2. To avoid "duplicate" blocks, blocks with identical actions should be considered to be grouped together rather than being separated.
3. Think if reversing the condition can help to simplify your code
4. Exploit whatever beneficial behaviors that you know about the language evaluation. For instance, for C#, in the argument of the conditional statement like if (a || b) case, the left expression (that is: a) will be evaluated first - this is known as Short Circuit Evaluation.
5. Whenever possible, and without significantly losing the readability, consider of using Ternary operator to replace if-else block.
6. Declare variable that you will be using multiple times without changing the value only once
7. Watch out for overlapping (doubled/duplicated) conditions!
8. Use correct data type will help!

For your case, the simplified code can be something like this

uint rounds = 0; //read 8.
void Smooth(ref int botChips, ref bool botTurn, Label botStatus, int name, int n, int r) {
    Random rand = new Random();
    int rnd = rand.Next(1, 3);
    if (rounds <= 1) { //read 8.
        if (call <= 0) {
            Check(ref botTurn, botStatus); //since your Check doesn't change rounds, this is legal                  
            return; //read 1. early return                  
        } //beyond this call > 0
        if (call >= RoundN(botChips, n) || botChips < call * 2) { //read 2., 3., 4., and 7.
            Call(ref botChips, ref botTurn, botStatus);
            return; //read 1.
        } //beyond this is the opposite of both conditions
        Raise *= 2;
        Raised(ref botChips, ref botTurn, botStatus);
    }

    if (rounds == 2 || rounds == 3) {
        if (call <= 0) {
            if (rnd == 1) { //call <= 0, rnd == 1, similar to the block on call < rNBChips, may potentially be further simplified
                Raise = RoundN(botChips, r);
                Raised(ref botChips, ref botTurn, botStatus);
            } else if (rounds == 2) //read 7. rnd is definitely not 1, no need for further check
                Check(ref botTurn, botStatus);
            return; //read 1. this is valid since you don't want to continue
        }
        double rNBChips = RoundN(botChips, r); //read 6. this way you avoid multiple calls.
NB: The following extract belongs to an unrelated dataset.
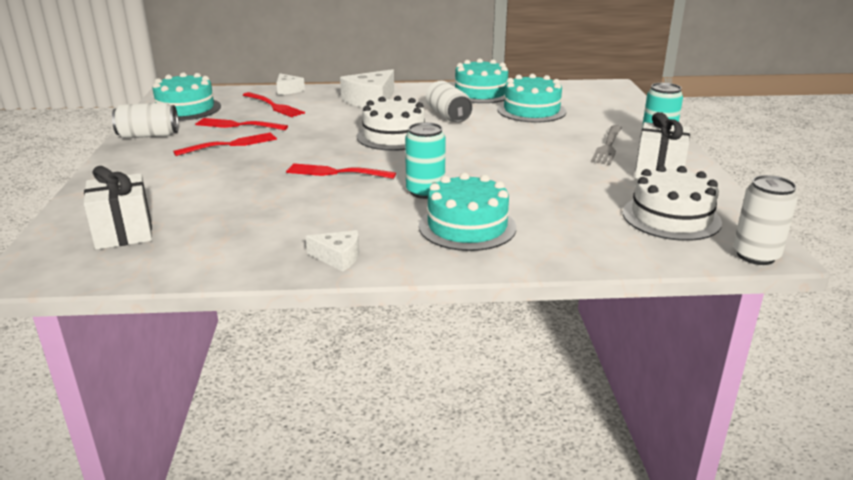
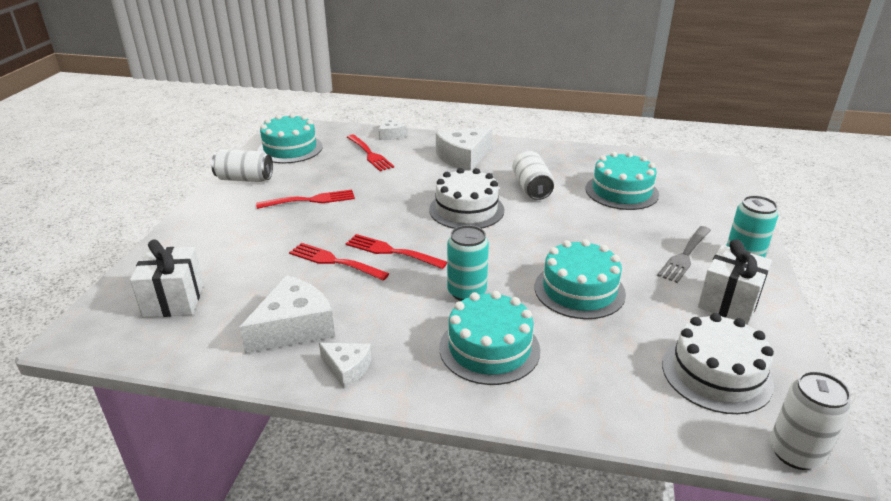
camera: 15 degrees right, 5 degrees up
(238, 125) = (327, 176): red fork -> red fork (335, 261)
(267, 236) = (294, 327): none -> white cheese
(481, 93) = (578, 160): turquoise cake -> turquoise cake (579, 290)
It both shorter and faster
        if (call < rNBChips) { //read 3.
            Raise = Raise <= rNBChips / 2 ? rNBChips : Raise * 2; //read 5.
            Raised(ref botChips, ref botTurn, botStatus);
            return; // read 1.
        }
        if (botChips > call) {
            Call(ref botChips, ref botTurn, botStatus);
            return; //read 1.
        }
        raising = false;
        botTurn = false;
        botChips = 0;
        botStatus.Text = "Call " + call;
        tbPot.Text = (int.Parse(tbPot.Text) + call).ToString();
    }
}

Without the comments it even looks a lot more compact, like this

uint rounds = 0;
void Smooth(ref int botChips, ref bool botTurn, Label botStatus, int name, int n, int r) {
    Random rand = new Random();
    int rnd = rand.Next(1, 3);
    if (rounds <= 1) {
        if (call <= 0) {
            Check(ref botTurn, botStatus);              
            return; 
        }
        if (call >= RoundN(botChips, n) || botChips < call * 2) {
            Call(ref botChips, ref botTurn, botStatus);
            return;
        }
        Raise *= 2;
        Raised(ref botChips, ref botTurn, botStatus);
    }

    if (rounds == 2 || rounds == 3) {
        if (call <= 0) {
            if (rnd == 1) {
                Raise = RoundN(botChips, r);
                Raised(ref botChips, ref botTurn, botStatus);
            } else if (rounds == 2)
                Check(ref botTurn, botStatus);
            return;
        }
        double rNBChips = RoundN(botChips, r);
        if (call < rNBChips) {
            Raise = Raise <= rNBChips / 2 ? rNBChips : Raise * 2;
            Raised(ref botChips, ref botTurn, botStatus);
            return;
        }
        if (botChips > call) {
            Call(ref botChips, ref botTurn, botStatus);
            return;
        }
        raising = false;
        botTurn = false;
        botChips = 0;
        botStatus.Text = "Call " + call;
        tbPot.Text = (int.Parse(tbPot.Text) + call).ToString();
    }
}

Compiler optimization of repeated accessor calls

From what I know, the C# compiler doesn't optimize this, because it can't be certain of side-effects (e.g. what if you have accessCount++ in the getter?) Take a look here at an excellent answer by Eric Lippert

From that answer:

The C# compiler never ever does this sort of optimization; as noted, doing so would require that the compiler peer into the code being called and verify that the result it computes does not change over the lifetime of the callee's code. The C# compiler does not do so.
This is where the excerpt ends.